A group of Trinity students have launched a petition calling for the elimination of the sale and use of single-use plastics on the college campus, including cutlery, cups, bottles and packaging made from disposable, non-compostable plastics.
The group, called TCD Plastic Solutions, have collected over 1,000 signatures so far. In addition to the ridding of single-use plastics, the group are also campaigning for the introduction of compost bins around campus, an increase in the number of water-fountains, and an increased awareness on campus of the “damaging effects of single-use plastic consumption”.
The group’s founder, Kezia Wright’ told Trinity News: “We are also launching an information campaign and will be distributing reusable bottles to students in an attempt to encourage people to refill durable water bottles rather than going to the shops to buy disposable plastic bottles.”
On behalf of the group, a member of TCD Plastic Solutions, Susanna Garside, proposed a motion on campaigning against the use of single-use plastics at the first Trinity College Dublin Students’ Union (TCDSU) council meeting of the year. The motion was seconded by Simon Benson, TCDSU’s Environmental Officer, and passed. Following the vote, Provost Patrick Prendergast tweeted his support for the reduction of single-use plastics in Trinity.
The group hopes to further this mandate by the arranged petition, which they hope will reach 3,000 signatures. The petition will then be handed to the University Board.
Members of the group have been in contact with Trinity’s catering service, The Perch Cafe, the Science Gallery, and the Pavilion Bar to gauge their interest in the campaign. Wright referred specifically to the plastic cups used by the Pavilion Bar, stating that the group hopes the bar will reduce their use of plastic cups. Speaking on this last month, a member of the campaign, Caitríona de Búrca, told Trinity News: “The aim of removing plastic cups and cutlery is a big ask, but we don’t think it’s an unreasonable one.”
On their online petition, the group referred to Trinity’s divestment last year from the €6.1 million it had indirectly invested in fossil fuel, after months of lobbying from campaign group Fossil Free TCD. A description of the petition states: “Now that Trinity has divested from fossil fuels, this should be our next step as a Green Flag campus.” Trinity gained its second green flag last April.
Since then, Trinity has established a Sustainable Campus Advisory Committee to advise the provost on sustainability, and compiled their first annual Sustainability Report.

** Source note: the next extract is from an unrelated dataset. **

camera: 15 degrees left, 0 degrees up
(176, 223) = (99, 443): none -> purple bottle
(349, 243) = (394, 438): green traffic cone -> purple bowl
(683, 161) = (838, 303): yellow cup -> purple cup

The report contained a number of objectives on how to improve Trinity’s records in waste, energy and water conservation, among other areas. It showed that Trinity has reduced its waste in recent years and fell 1% shy of reaching its target of a 50% recycling rate.
“Single-use Plastics are inefficient and damaging. Necessary change can start with us and we can hopefully set a good example for other institutions, cafes and businesses around Dublin,” said Wright.